I can sense most people would balk at this as religious discrimination, except that that line is arbitrary, we don't allow people to act on their religious convictions that they shall not suffer a witch to live, or that adulterers be put to death. It's really to clarify the nature of asylum, such that we might say 'Okay Mr Gibson, we can offer you safety from sectarian violence and persecution, child marriage, the Spanish Inquisition, narco-cartel violence, fascism and climate change driven ecological disasters and food insecurity... but we cannot offer asylum for what you say the one true God requires of you for your immortal soul. That kind of asylum might actually be found in the kind of countries that can't protect you from all the material, physical threats. We're happy to take you, but you won't be able to practice these aspects of your religion, namely firebombing Synagogues and Mosques, murdering obstetricians who practice abortions, censoring media that you feel blasphemes against your beliefs etc. If you can't consciously forego these practices and put your soul in jeopardy we feel it best you keep looking for a more suitable asylum.'

I guess what I've had to reconsider is basically the degree of clarity needed in the rules of the game, previously my position was limited to: the Australian government should stop trying to 'send a message' to asylum seekers that we will turn back the boats, or that 'we decide who comes into our country' and so forth. Largely because, and I still believe this, when it comes to people seeking asylum the message you would have to send to deter people from fleeing murderous, genocidal regimes with corrupt institutions and torture, from wanting to come here would require us to become equally horrible places to the ones they are fleeing.
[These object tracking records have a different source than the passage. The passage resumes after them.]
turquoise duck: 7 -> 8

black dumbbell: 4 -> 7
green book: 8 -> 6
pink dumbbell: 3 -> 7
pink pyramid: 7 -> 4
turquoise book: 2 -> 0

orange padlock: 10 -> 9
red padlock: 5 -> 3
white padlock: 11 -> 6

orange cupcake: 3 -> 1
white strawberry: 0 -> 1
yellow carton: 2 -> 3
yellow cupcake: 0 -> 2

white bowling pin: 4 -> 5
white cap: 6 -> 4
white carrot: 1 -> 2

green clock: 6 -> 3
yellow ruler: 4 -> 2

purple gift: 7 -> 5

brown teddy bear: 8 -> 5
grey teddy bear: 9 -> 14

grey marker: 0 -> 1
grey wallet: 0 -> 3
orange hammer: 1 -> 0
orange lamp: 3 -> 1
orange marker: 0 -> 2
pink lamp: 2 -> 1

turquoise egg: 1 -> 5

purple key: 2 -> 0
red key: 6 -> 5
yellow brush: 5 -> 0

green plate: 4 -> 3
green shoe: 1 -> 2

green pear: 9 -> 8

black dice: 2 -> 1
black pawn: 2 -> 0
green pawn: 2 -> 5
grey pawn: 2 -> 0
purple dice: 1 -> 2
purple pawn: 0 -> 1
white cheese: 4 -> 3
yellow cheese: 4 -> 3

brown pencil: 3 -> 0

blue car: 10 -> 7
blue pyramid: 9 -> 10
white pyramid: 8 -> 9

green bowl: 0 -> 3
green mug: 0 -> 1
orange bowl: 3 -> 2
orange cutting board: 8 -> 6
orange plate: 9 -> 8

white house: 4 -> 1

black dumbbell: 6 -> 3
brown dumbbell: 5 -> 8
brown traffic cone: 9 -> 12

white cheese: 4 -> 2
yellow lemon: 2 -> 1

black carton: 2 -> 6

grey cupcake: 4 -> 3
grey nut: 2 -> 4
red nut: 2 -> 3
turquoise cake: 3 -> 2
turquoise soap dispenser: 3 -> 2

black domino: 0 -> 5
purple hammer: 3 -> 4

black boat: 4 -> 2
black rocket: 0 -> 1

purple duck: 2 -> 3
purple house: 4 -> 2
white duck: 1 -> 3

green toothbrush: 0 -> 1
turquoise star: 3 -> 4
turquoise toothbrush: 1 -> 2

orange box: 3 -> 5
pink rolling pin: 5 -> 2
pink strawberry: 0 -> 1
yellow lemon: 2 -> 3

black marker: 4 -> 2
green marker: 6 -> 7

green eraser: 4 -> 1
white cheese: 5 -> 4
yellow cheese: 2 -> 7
Now though, my position would be that there is value in sending a message to say 'yes this is a safe place to seek refuge, but the tribalism has to fucking stop.' What I mean by tribalism is double standards, so harking back to story 2 where Olaf and Sven are actually pretty close to moral equivalents just that in their home context Olaf is losing and Sven is winning.

A universal standard is, we can all each make lasagna exactly how we like it. Tribalism is, it's okay for me to persecute you, but not for you to persecute me because I have the correct recipe for lasagna and you do not.

Of the 'four freedoms': Freedom of Speech, Freedom of Religion, Freedom from Want and Freedom from Fear. I suspect the last two are not ethical to promise anyone given that they barring massive technological developments are not within the capacity of any state to deliver. Freedom of Religion I would be tempted to replace with a science, like 'Freedom of Philosophy' and for those who may not be up on their etymology 'Philosophy' is literally the love of wisdom, or the pursuit of the good life. Whether that then is informed by religious traditions or not is up to the individual, but to me it would provide a necessary buffer between an individuals pursuit of happiness and their sense of entitlement to extralegal systems of behavior.

Again I don't actually believe in a literal freedom of Speech. I don't believe it transcends a duty of care, but nor do I believe in essentially limitless duties of care where I or anyone else become responsible for other's emotional states for example.

Basically, the conversation on who to exclude in matters like immigration, and even organisational hiring or romantic relationships need to be had, and it can't be that the only people at the table speaking up are the racists, bigots and uninformed.